Florida Medicaid officials on Thursday announced their intent to award contracts to two companies owned by health care providers, bringing to 11 the number of managed-care plans expected to sign five-year contracts with the state.

Lighthouse Health Plan, which is based in Pensacola, would provide Medicaid services in Northwest Florida, and Miami Children’s Health Plan would provide similar services in Southeast Florida.

Both companies --- known as provider-sponsored networks because they are owned and operated by health care providers --- are new and don’t have current contracts with the state. Lighthouse is affiliated with Pensacola-based Baptist Health Care, while Miami Children’s Health Plan is affiliated with Nicklaus Children’s Hospital.

The Agency for Health Care Administration on April 24 said it intended to sign five-year contracts with nine managed-care plans to serve Medicaid patients in regions throughout the state.

The announcement Thursday about Lighthouse and Miami Children’s Health Plan came after AHCA Secretary Justin Senior, Medicaid director Beth Kidder and other officials met this month with several managed-care plans that have threatened to challenge the contract awards. Such challenges could come from plans that were shut out of potential contracts.

The agency’s amended decision is not final, and other managed-care plans will have 72 hours to file notices with the state of their intent to challenge.

If the decision stands, Lighthouse Health Plan will provide what are known in the Medicaid system as “managed medical assistance” services in Medicaid Region 1, which is the western part of the Panhandle.

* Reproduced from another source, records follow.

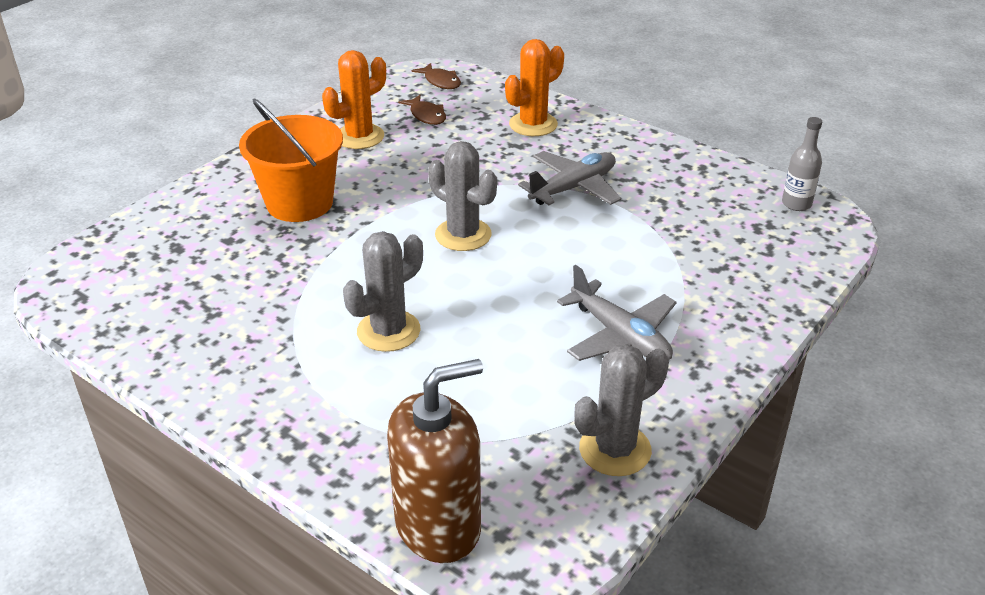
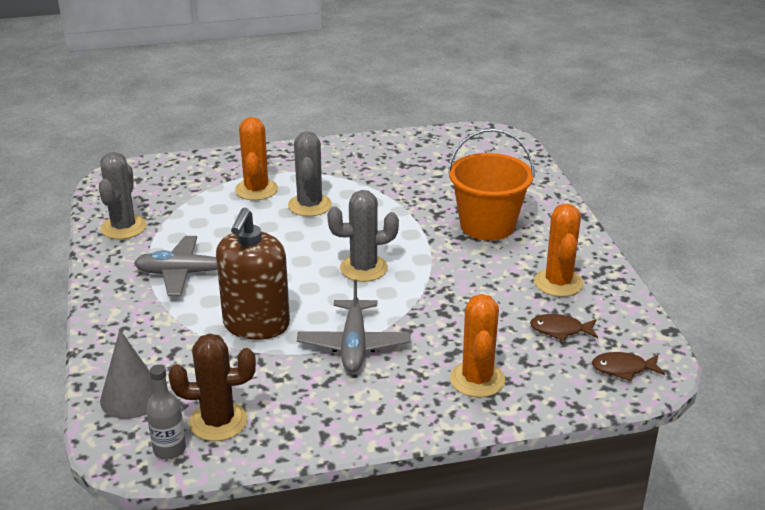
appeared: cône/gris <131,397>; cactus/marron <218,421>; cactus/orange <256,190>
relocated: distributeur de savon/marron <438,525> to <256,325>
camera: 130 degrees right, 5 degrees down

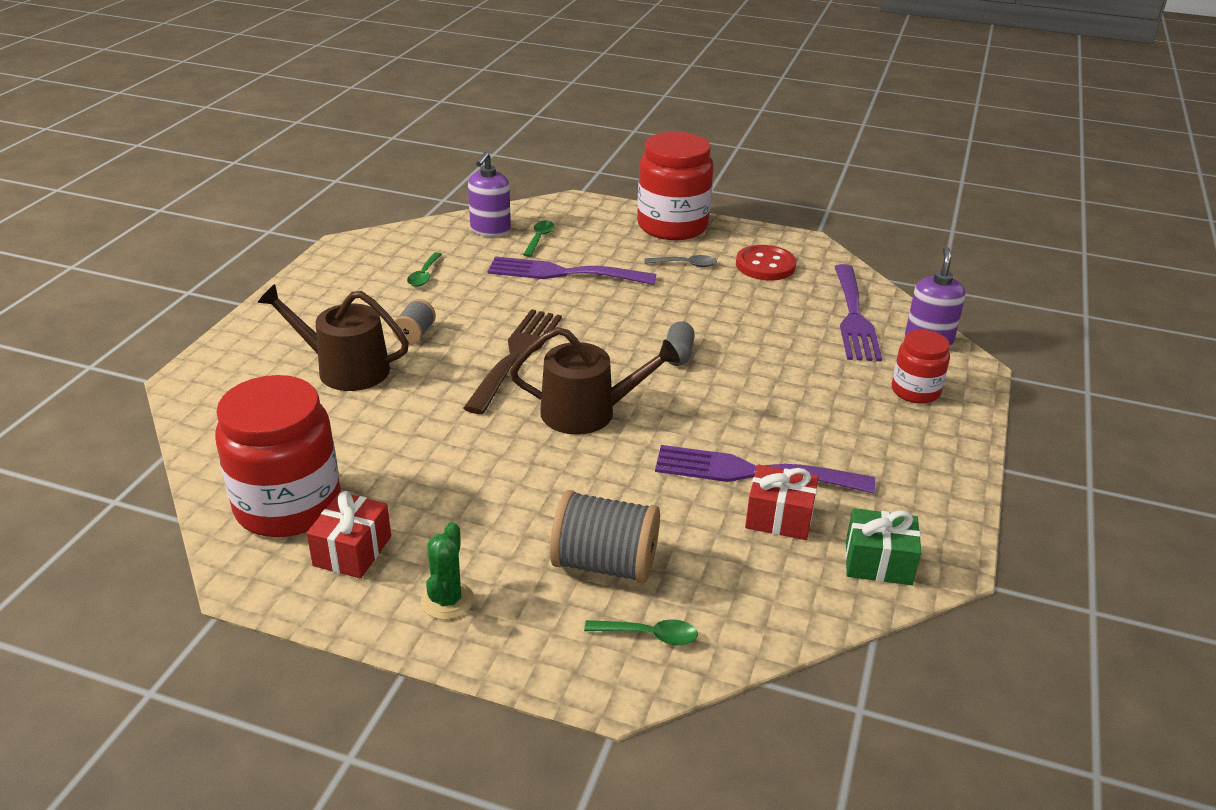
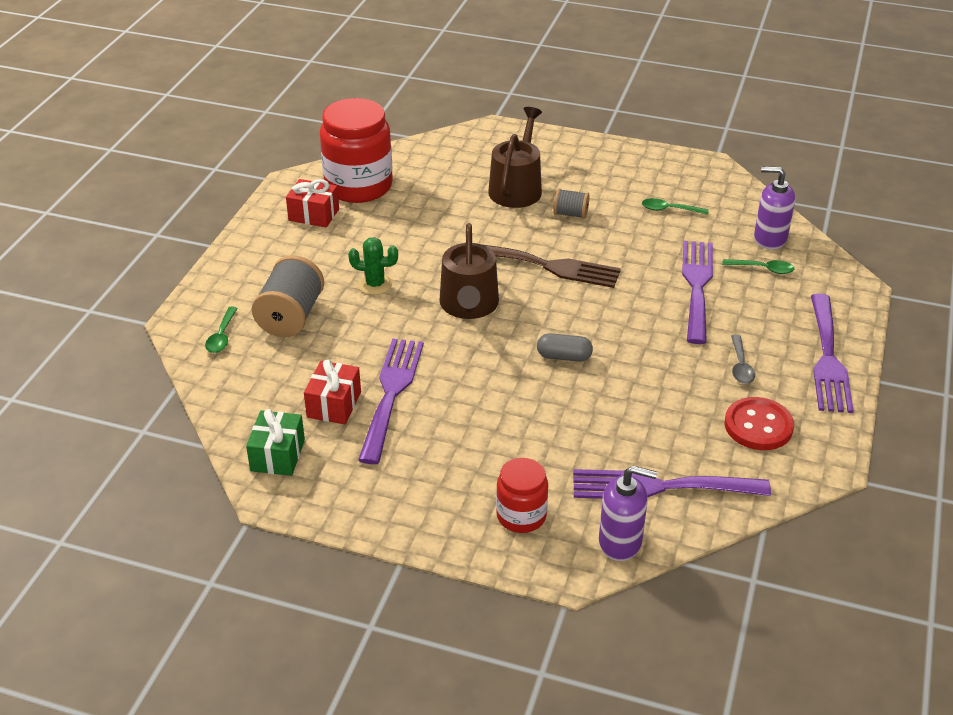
relocated: cactus/vert <447,600> to <375,284>
exchanged: bocal/rouge <672,226> to fourchette/violet <828,358>
camera: 90 degrees right, 5 degrees up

The plan earlier submitted a notice to the state of its intent to challenge contract decisions in Medicaid Region 1 and Medicaid Region 2, which includes a 14-county area from Holmes and Bay counties east to Jefferson and Taylor counties. It had bid on both regions and was invited to negotiate with the state but wasn’t initially selected.

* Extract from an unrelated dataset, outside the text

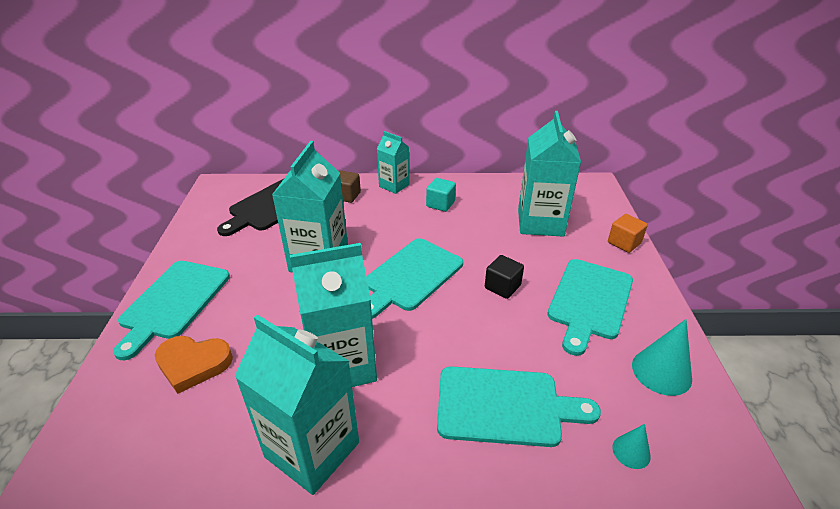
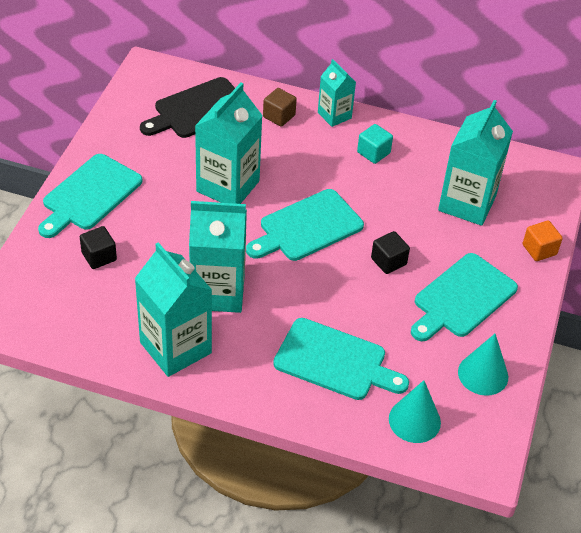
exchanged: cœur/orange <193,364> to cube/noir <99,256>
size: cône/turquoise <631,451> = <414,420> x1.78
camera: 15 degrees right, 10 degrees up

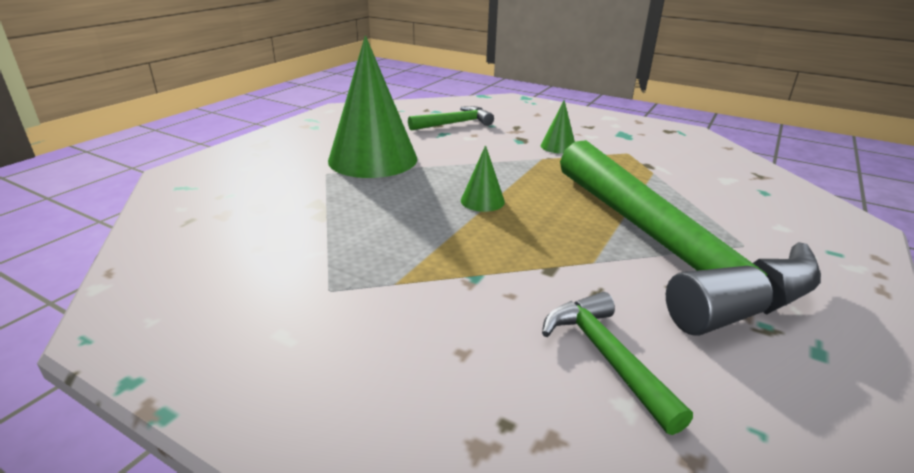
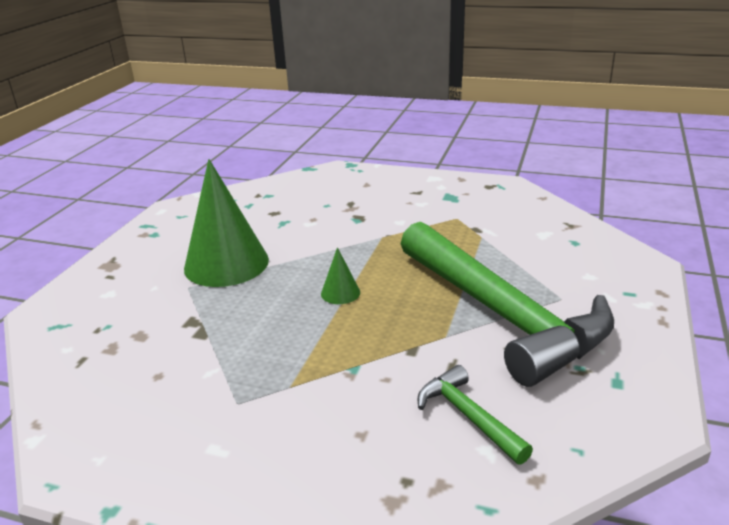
missing: marteau/vert <454,123>; cône/vert <558,146>
camera: 10 degrees left, 0 degrees up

Miami Children’s Health Plan, meanwhile, will provide managed medical assistance in the two regions where it vied for contracts, if the decision stands. Those are Medicaid Region 9, which goes from Indian River County south to Palm Beach County and Okeechobee County, and Region 11 which is made up of Miami-Dade and Monroe counties.

Managed medical assistance involves providing services for general and acute health-care needs, from childhood checkups to surgeries. If Thursday’s announcement stands, Medicaid patients in Region 9 and Region 11 will be able to enroll in provider-sponsored plans for those services.

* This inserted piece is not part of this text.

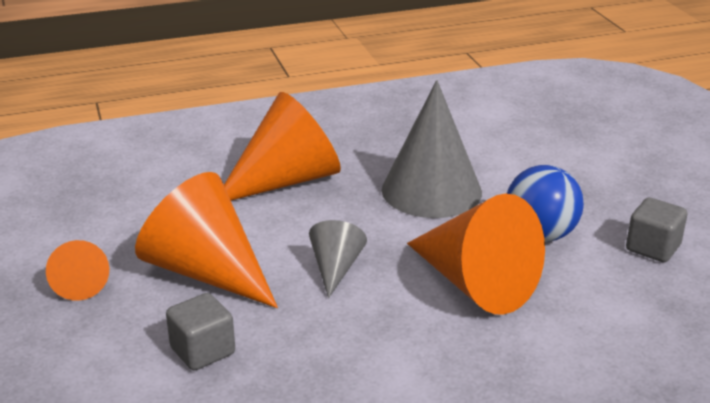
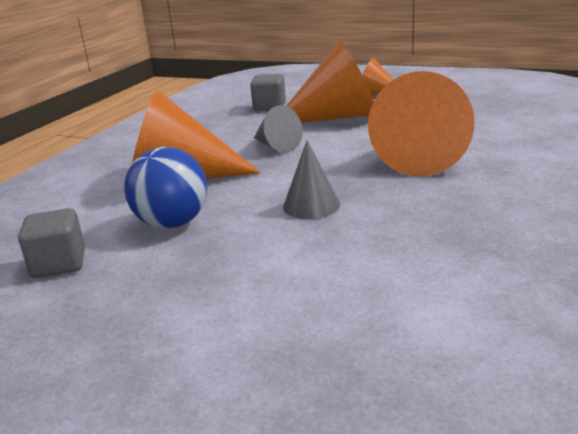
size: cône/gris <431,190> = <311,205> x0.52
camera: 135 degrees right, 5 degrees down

In the initial announcement last month, the state awarded contracts in those regions to Medicaid HMO plans that offered what AHCA describes as “comprehensive” services. In addition to managed medical assistance services, comprehensive plans would offer long-term care such as skilled nursing services.

Miami Children’s Health Plan also wanted a Medicaid contract as a children’s specialty provider in those regions and filed a notice to challenge the decision not to provide it a specialty contract. AHCA did not modify its position on the specialty contracts.

Medicaid is Florida’s safety-net health program that provides care for nearly 4 million poor, elderly and disabled people, with 85 percent of beneficiaries enrolled in managed-care plans.

AHCA has gone through a lengthy process of awarding contracts in 11 regions of the state, with contracts going to varying numbers of plans in the regions. This is the second procurement of the Medicaid program since the state required most Medicaid patients to enroll in a managed care plan.

The new five-year contracts are slated to go into effect January 1, which means that the state would need to advise patients of the available new plans beginning in the fall.